The Uncomfortable Truth

The following is an excerpt from my #1 New York Times Bestseller Everything Is F*cked: A Book About Hope. Just like The Subtle Art of Not Giving a F*ck questioned our conventional wisdom on what makes us happy, Everything Is F*cked questions our assumptions on what makes life worth living. You can order it here.

If I worked at Starbucks, instead of writing people’s names on their coffee cup, I’d write the following:

Enjoy your fucking coffee.

I’d have to write it in really tiny lettering, of course. And it’d take a while to write, meaning the line of morning rush-hour customers would be backed out the door. Not exactly stellar customer service, either. This is probably just one of the reasons why I’m not employable.

But seriously, how could you tell someone, in good conscience, to “have a nice day” while knowing that all their thoughts and motivations stem from a never-ending need to avoid the inherent meaninglessness of human existence?

Because, in the infinite expanse of space/time, the universe does not care whether your mother’s hip replacement goes well, or your kids attend college, or your boss thinks you made a bitching spreadsheet. It doesn’t care if the Democrats or the Republicans win the presidential election. It doesn’t care if a celebrity gets caught doing cocaine while furiously masturbating in an airport bathroom (again). It doesn’t care if the forests burn or the ice melts or the waters rise or the air simmers or we all get vaporized by a superior alien race.

You care.

You care, and you desperately convince yourself that because you care, it all must have some great cosmic meaning behind it.

You care because, deep down, you need to feel that sense of importance in order to avoid the Uncomfortable Truth, to avoid the incomprehensibility of your existence, to avoid being crushed by the weight of your own material insignificance. And you—like me, like everyone—then project that imagined sense of importance onto the world around you because it gives you hope.

Is it too early to have this conversation? Here, have another coffee. I even made a winky-smiley face with the steamed milk. Isn’t it cute? Here, I’ll wait while you Instagram it.

Okay, where were we? Oh yeah! The incomprehensibility of your existence—right. Now, you might be thinking, “Well, Mark, I believe we’re all here for a reason, and nothing is a coincidence, and everyone matters because all our actions affect somebody, and even if we can help one person, then it’s still worth it, right?”

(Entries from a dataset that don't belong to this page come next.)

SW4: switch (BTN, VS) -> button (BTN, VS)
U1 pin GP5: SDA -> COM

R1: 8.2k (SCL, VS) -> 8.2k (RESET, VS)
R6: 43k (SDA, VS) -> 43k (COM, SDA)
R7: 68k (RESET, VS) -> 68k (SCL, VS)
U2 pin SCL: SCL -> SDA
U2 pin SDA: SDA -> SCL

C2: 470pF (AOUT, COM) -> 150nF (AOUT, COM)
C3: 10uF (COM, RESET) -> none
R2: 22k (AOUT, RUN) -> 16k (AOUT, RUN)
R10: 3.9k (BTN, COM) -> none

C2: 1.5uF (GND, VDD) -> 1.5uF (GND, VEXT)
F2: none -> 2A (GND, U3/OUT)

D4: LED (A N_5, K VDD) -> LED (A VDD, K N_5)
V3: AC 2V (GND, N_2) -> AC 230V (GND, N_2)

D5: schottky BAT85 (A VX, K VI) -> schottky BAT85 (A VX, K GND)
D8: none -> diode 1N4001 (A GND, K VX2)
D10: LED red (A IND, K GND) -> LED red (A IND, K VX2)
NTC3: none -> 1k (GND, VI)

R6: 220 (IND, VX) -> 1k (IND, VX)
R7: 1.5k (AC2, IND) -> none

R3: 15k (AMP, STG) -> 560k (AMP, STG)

Now, aren’t you just as cute as a button!

See, that’s your hope talking. That’s a story your mind spins to make it worth waking up in the morning: something needs to matter because without something mattering, then there’s no reason to go on living. And some form of simple altruism or a reduction in suffering is always our mind’s go-to for making it feel like it’s worth doing anything.

Our psyche needs hope to survive the way a fish needs water. Hope is the fuel for our mental engine. It’s the butter on our biscuit. It’s a lot of really cheesy metaphors. Without hope, your whole mental apparatus will stall out or starve. If we don’t believe there’s any hope that the future will be better than the present, that our life will improve in some way, then we spiritually die. After all, if there’s no hope of things ever being better, then why live—why do anything?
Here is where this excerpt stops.